SQL Grouping by Ranges

Question

I have a data set that has timestamped entries over various sets of groups.

Timestamp -- Group -- Value
---------------------------
1         -- A     -- 10
2         -- A     -- 20
3         -- B     -- 15
4         -- B     -- 25
5         -- C     -- 5
6         -- A     -- 5
7         -- A     -- 10

I want to sum these values by the Group field, but parsed as it appears in the data. For example, the above data would result in the following output:

Group  --  Sum
A      --  30
B      --  40
C      --  5
A      --  15

I do not want this, which is all I've been able to come up with on my own so far:

Group  --  Sum
A      --  45
B      --  40
C      --  5

Using Oracle 11g, this is what I've hobbled togther so far. I know that this is wrong, by I'm hoping I'm at least on the right track with RANK(). In the real data, entries with the same group could be 2 timestamps apart, or 100; there could be one entry in a group, or 100 consecutive. It does not matter, I need them separated.

WITH SUB_Q AS
  (SELECT K_ID
    , GRP
    , VAL
    -- GET THE RANK FROM TIMESTAMP TO SEPARATE GROUPS WITH SAME NAME
    , RANK() OVER(PARTITION BY K_ID ORDER BY TMSTAMP) AS RNK
  FROM MY_TABLE
  WHERE K_ID = 123)
SELECT T1.K_ID
  , T1.GRP
  , SUM(CASE
    WHEN T1.GRP = T2.GRP THEN
        T1.VAL
    ELSE
        0
    END) AS TOTAL_VALUE
FROM SUB_Q T1 -- MAIN VALUE
INNER JOIN SUB_Q T2 -- TIMSTAMP AFTER
ON T1.K_ID = T2.K_ID
  AND T1.RNK = T2.RNK - 1
GROUP BY T1.K_ID
  , T1.GRP

Is it possible to group in this way? How would I go about doing this?

Answer 1

This is typical "star_of_group" problem (see here: https://timurakhmadeev.wordpress.com/2013/07/21/start_of_group/)

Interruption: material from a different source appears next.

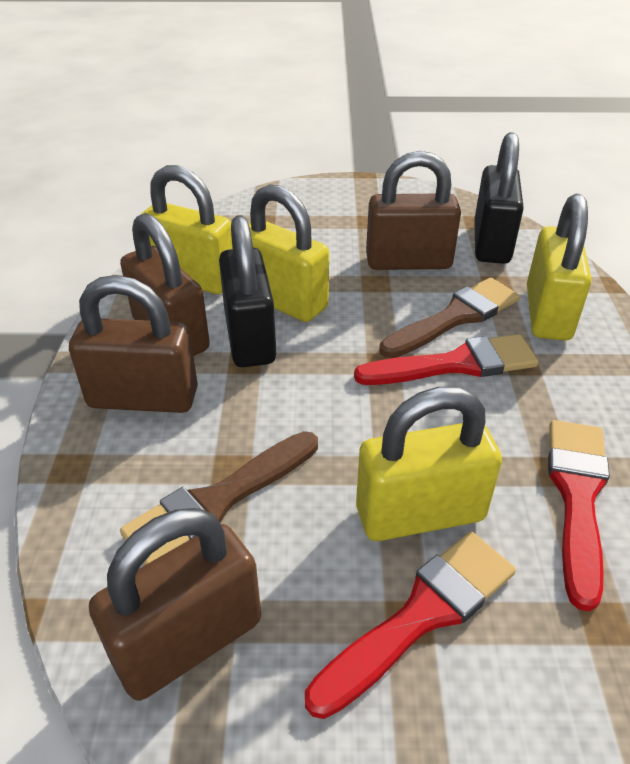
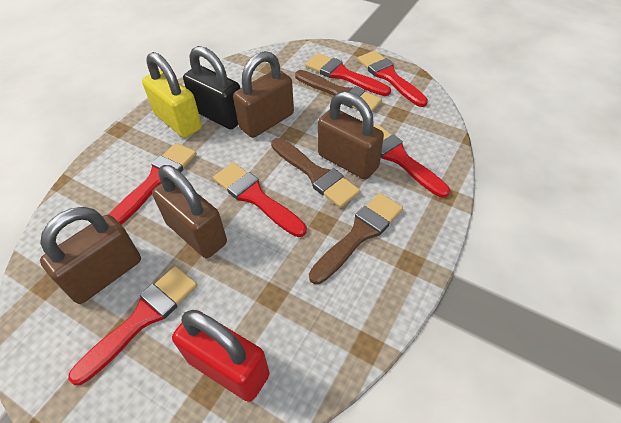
black padlock: 2 -> 1
brown brush: 2 -> 3
red brush: 3 -> 6
red padlock: 0 -> 1
yellow padlock: 4 -> 1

In your case, it would be as follows:

with t as (
  select 1 timestamp, 'A' grp, 10 value from dual union all
  select 2, 'A', 20 from dual union all
  select 3, 'B', 15 from dual union all
  select 4, 'B', 25 from dual union all
  select 5, 'C', 5 from dual union all
  select 6, 'A', 5 from dual union all
  select 7, 'A', 10 from dual
)
select min(timestamp), grp, sum(value) sum_value
  from (
    select t.*
         , sum(start_of_group) over (order by timestamp) grp_id
      from (
        select t.*
             , case when grp = lag(grp) over (order by timestamp) then 0 else 1 end
                 start_of_group
          from t
    ) t
  )
group by grp_id, grp
order by min(timestamp)
;

Answer 2

A solution using LAG and windowed analytic functions:

SQL Fiddle

Oracle 11g R2 Schema Setup:

CREATE TABLE TEST ( "Timestamp", "Group", Value ) AS
          SELECT 1, 'A', 10 FROM DUAL
UNION ALL SELECT 2, 'A', 20 FROM DUAL
UNION ALL SELECT 3, 'B', 15 FROM DUAL
UNION ALL SELECT 4, 'B', 25 FROM DUAL
UNION ALL SELECT 5, 'C',  5 FROM DUAL
UNION ALL SELECT 6, 'A',  5 FROM DUAL
UNION ALL SELECT 7, 'A', 10 FROM DUAL;

Query 1:

WITH changes AS (
  SELECT t.*,
         CASE WHEN LAG( "Group" ) OVER ( ORDER BY "Timestamp" ) = "Group" THEN 0 ELSE 1 END AS hasChangedGroup
  FROM   TEST t
),
groups AS (
  SELECT "Group",
         VALUE,
         SUM( hasChangedGroup ) OVER ( ORDER BY "Timestamp" ROWS BETWEEN UNBOUNDED PRECEDING AND CURRENT ROW ) AS grp
  FROM   changes       
)
SELECT "Group",
       SUM( VALUE )
FROM   Groups
GROUP BY "Group", grp
ORDER BY grp

Results:

| Group | SUM(VALUE) |
|-------|------------|
|     A |         30 |
|     B |         40 |
|     C |          5 |
|     A |         15 |

Answer 3

I approach this problem by defining a group which is the different of two row_number():

select group, sum(value)
from (select t.*,
             (row_number() over (order by timestamp) -
              row_number() over (partition by group order by timestamp)
             ) as grp
      from my_table t
     ) t
group by group, grp
order by min(timestamp);

The difference of two row numbers is constant for adjacent values.